The test results are shown in Table 4. From the test result of Stage 1, it is found that the information globalization and economic globalization would improve investment openness. But from the test result of Stage 2, it is found that the investment openness of current period (FO) which has been improved by information globalization or economic globalization has a negative effect on growth of national external wealth, and the investment openness of lag period (L-FO) has a positive effect on growth of national external wealth. So based on the results of instrumental variable test, it can be seen that the increase in investment openness caused by the reduction of investment restrictions and the improvement of information exchange is not conducive to growth of the external wealth in the short term but can promote growth of the external wealth in the long term. This conclusion is consistent with the regression results shown in Table 4. Therefore, there is no endogenous problem of causality inversion in this empirical result.

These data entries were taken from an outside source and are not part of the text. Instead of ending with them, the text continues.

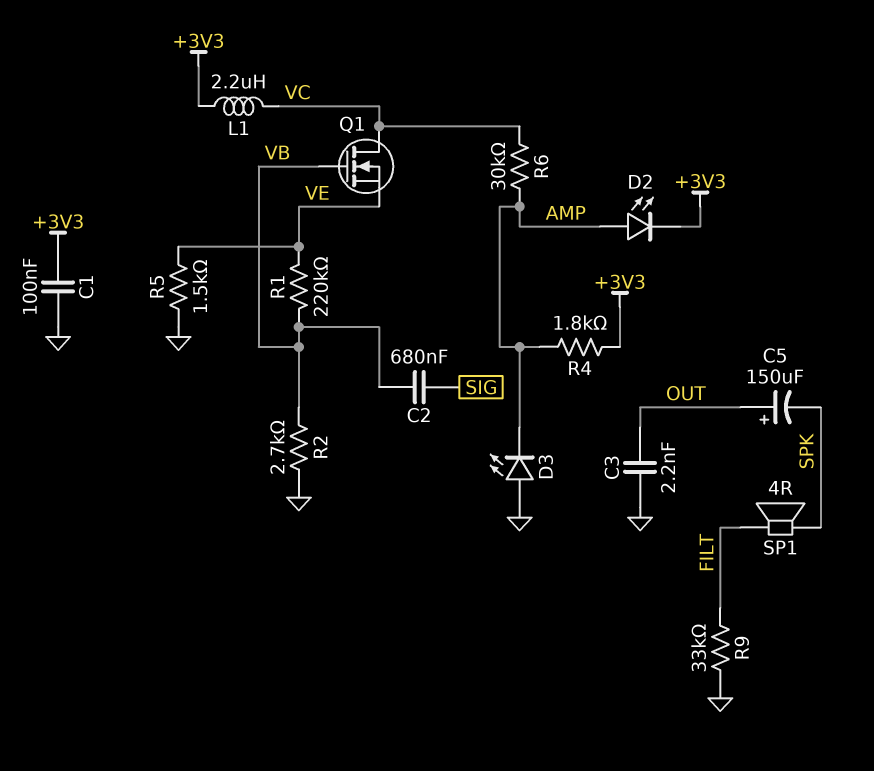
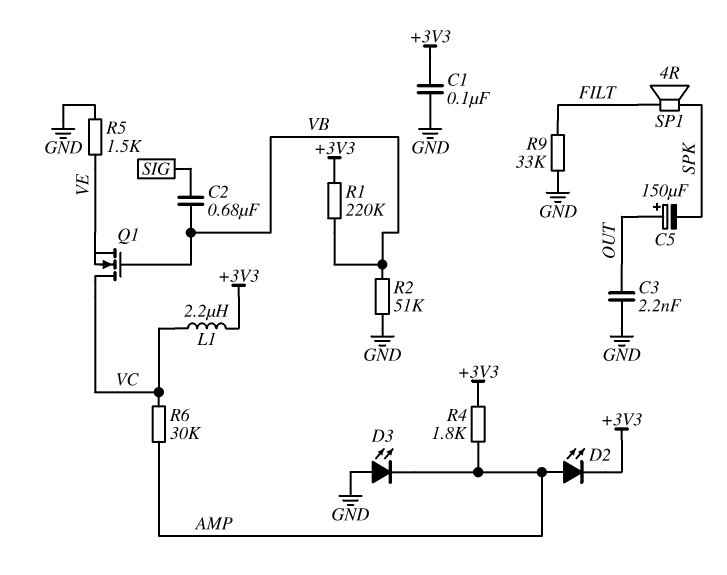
R1: 220k (VB, VE) -> 220k (+3V3, VB)
R2: 2.7k (GND, VB) -> 51k (GND, VB)

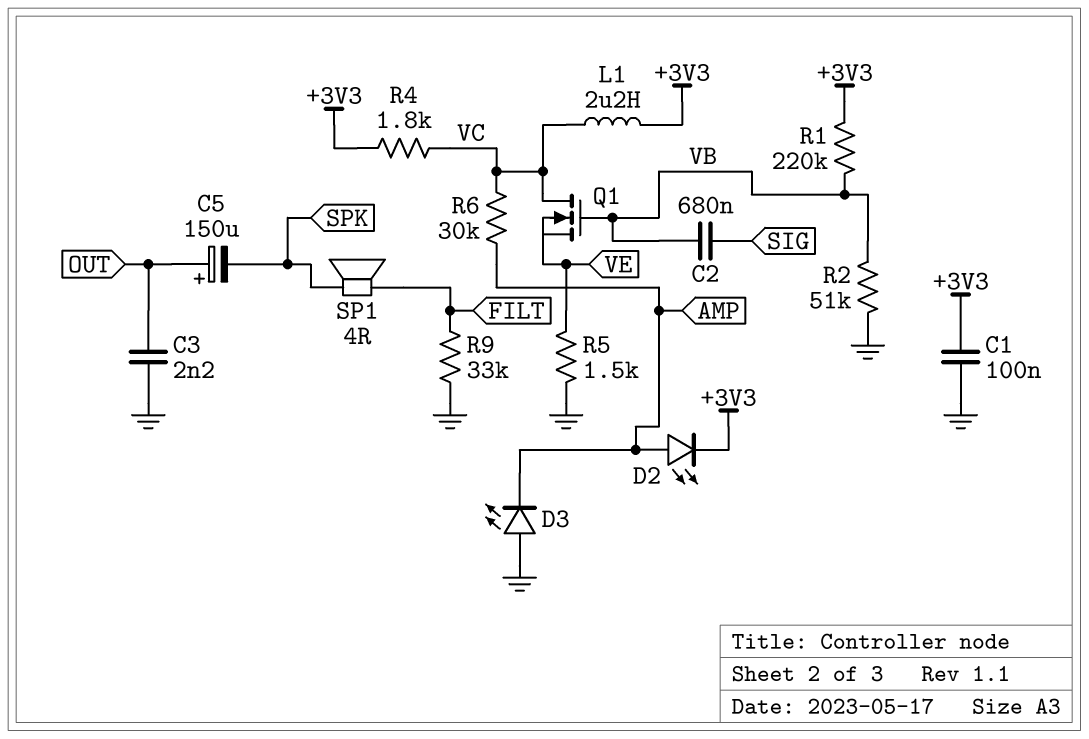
R4: 1.8k (+3V3, AMP) -> 1.8k (+3V3, VC)

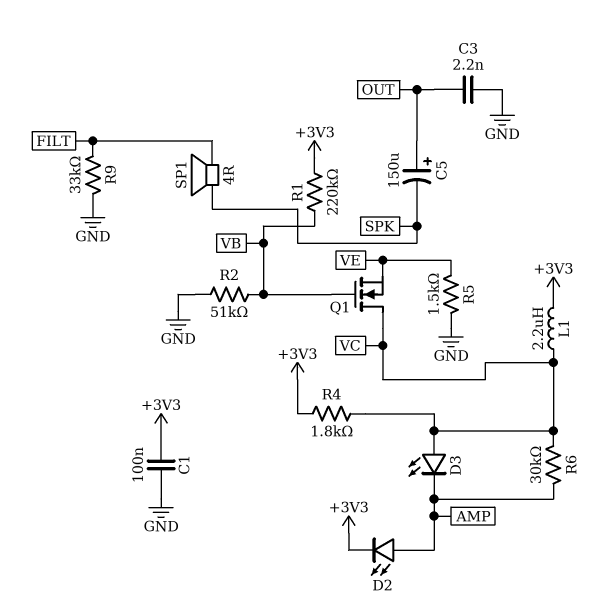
C2: 680nF (SIG, VB) -> none
D3: LED (A GND, K AMP) -> LED (A VC, K AMP)

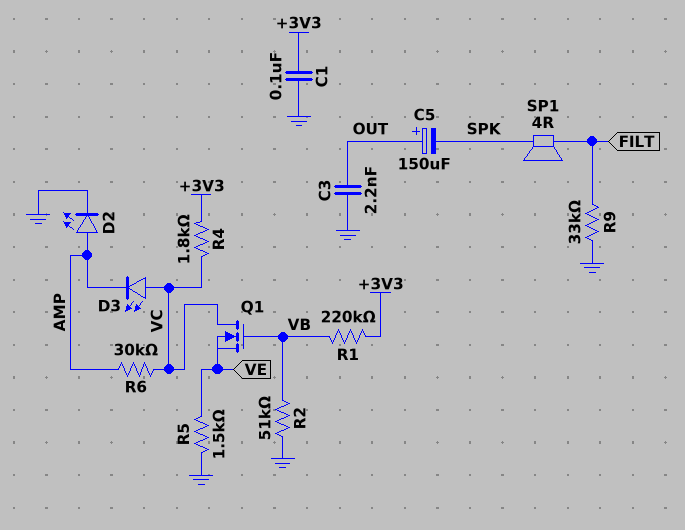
D2: LED (A AMP, K +3V3) -> LED (A AMP, K GND)
L1: 2.2uH (+3V3, VC) -> none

3.4. Analysis of Empirical Results

From the regression results, it can be seen that the degree of investment openness can significantly affect national external wealth: Increasing the degree of investment openness is not conducive to the growth of national external wealth in the short term, but it is conducive to the growth of national external wealth in the long run. After considering the valuation effects, which is an important factor affecting changes in national external wealth, we find that the significant impact of the degree of investment openness on external wealth is realized through valuation effects. Specifically, the short term decline in investment openness will produce positive valuation effects, which will drive growth of national external wealth. However, during the lag period when investment openness declines, it will have negative valuation effects, which will lead to a decrease in national external wealth.

The conclusion shows that investment openness is not conducive to growth of national external wealth at the moment, but it can promote growth of national external wealth in the long run. If the intention of the US government’s policy of restricting foreign investment is to increase its own external wealth, this policy can promote an increase in external wealth to a certain extent in the short term, but from the empirical analysis results of the lag period, this policy has obvious short-sighted defects and is a false proposition under the trend of globalization.

However, this part of the empirical analysis only explains the impact of investment openness on national external wealth and has not yet revealed the dynamic transmission mechanism of investment openness to national external wealth, especially the role of valuation effects in this transmission mechanism. Therefore, the next part of this paper will use the NOEM theoretical analysis paradigm to further explore the above problems by constructing the DSGE model.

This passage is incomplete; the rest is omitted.